Over the past years a renewed appreciation and interest for the British tailoring tradition can be noticed. That combined with the re-interpretation of industrial clothing heritage made us once again fall for the true iconic pieces from across the Canal. In Italian sportswear it's not uncommon that with the development of a collection various archives of military or naval dress regulations are consulted. To bring an authentic tribute to Britain's classics in our store, made the choice for outerwear brand Gloverall, with their origin in the Second World War, more than logic to us.
A bit ironic it is that the commander of Britain's Eight Army, who led his desert Rat troops to victory over Rommel in the sweltering heat of El Alamein in North Africa, should be so closely associated with a heavy, hooded coat designed to tackle the cold of the North Atlantic. Field Marshal Bernard Montgomery's image was defined in part by his distinctive and sometimes shabby wartime dress - his grey, knitted sweater and, most famously, his beret - but was perhaps best captured by his preference for a duffle coat.
For a military design the duffle coat has a somewhat cosy reputation, as the choice of Peruvian bear (and children's storybook character) Paddington, and the uniform of the British nuclear disarmament movement of the late 1950's. But the basis of the style predates the Second World War considerably: 'duffle' comes from the Belgian town of Duffel (now part of Antwerp), where a heavy woolen cloth with a high lanolin content that makes it naturally water-repellent has been woven since the Middle Ages. It was used to make coats for Royal Navy personnel during the First World War, but not in the duffle style.
The Original Monty Model 575 characteristic fastenings - large wooden toggles slotted through rope loops - could easily be manipulated with cold hands and were thought to be originated with Belgian peasants who used whatever basic materials were available to them. The coat retained its humble nature. During the Second World War, when what now be recognized as the duffle coat was manufactured to Britain's Ministry of War specifications as a Royal Navy general issue item, coats were rarely assigned to anyone serviceman. Rather, one was picked up and worn by whoever needed it, officer and rating alike. The style's loose fit made it workable for just about every size and shape. Few classic movies of naval warfare are free of the duffle coat.

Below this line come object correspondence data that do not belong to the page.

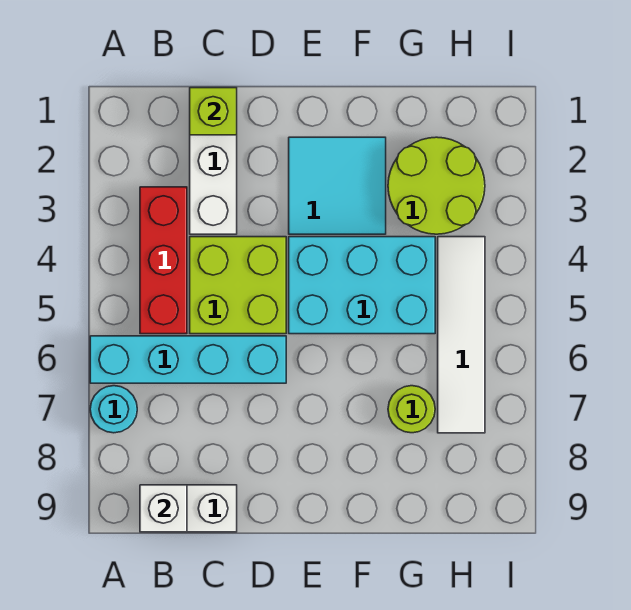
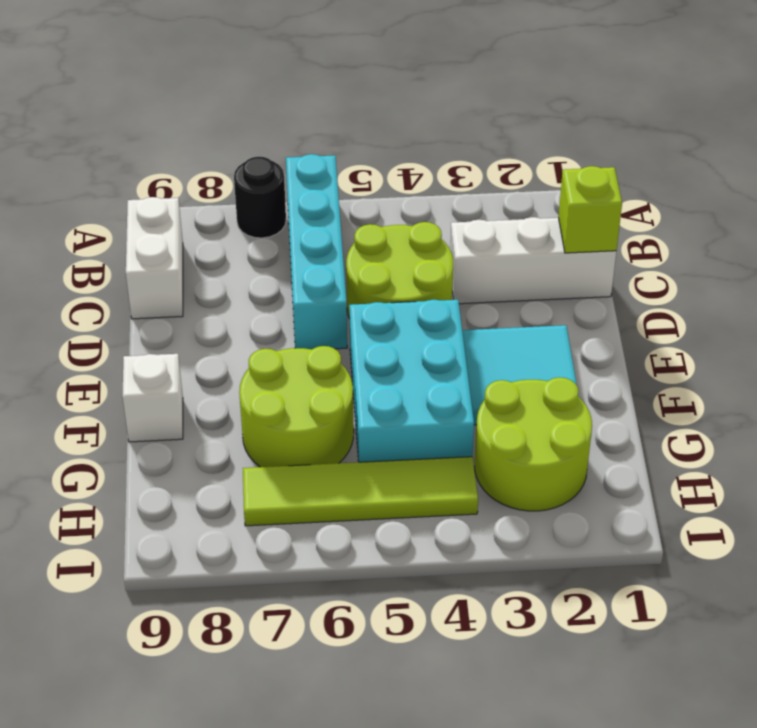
cyan round brick A7 level 1 -> black round brick A7 level 1
red brick B3:B5 level 1 -> none
white brick B9 level 2 -> white brick F9 level 1
lime brick C4:D5 level 1 -> lime round brick C4:D5 level 1
lime round brick G7 level 1 -> lime round brick F6:G7 level 1
white tile H4:H7 level 1 -> lime tile H4:H7 level 1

The duffle's transition to civilian wear came about only because so many coats were surplus to requirement after the war. The Ministry of Defence contacted M. & F. Morris Industrial Clothing, a specialist supplier of overalls and chain-mail gloves, for assistance in getting them to market. To make the coats more appealing to a public tired of war and anything associated with it, in 1951 the company's head, Harold Morris, conceived a brand name: Gloverall.
Demand for Gloverall coats - affordable, durable and very warm - was such that when the surplus supplied ran out the company began to manufacture them, albeit in a more streamlined, fashion-friendly version styled by Morris's father, a master tailor. The benchmark style called 512 was being exported by 1955. French filmmaker Jean Cocteau, playing on the coat's everyman, democratic leanings, was photographed wearing one, not just among bar society but also on grand occasions. Actor James Stewart was a fan and John F. Kennedy wore this particular model for sailing during winter.
For all its new glamour the duffle coat never lost lost sight of its hardy roots. In 1979 the members of the British Transglobe Expedition wore them, as did members of the British Winter Olympic Team in 1980 as part of their official uniform. Belgian though its origin may be, the duffle coat has now come to be regarded as quintessentially English.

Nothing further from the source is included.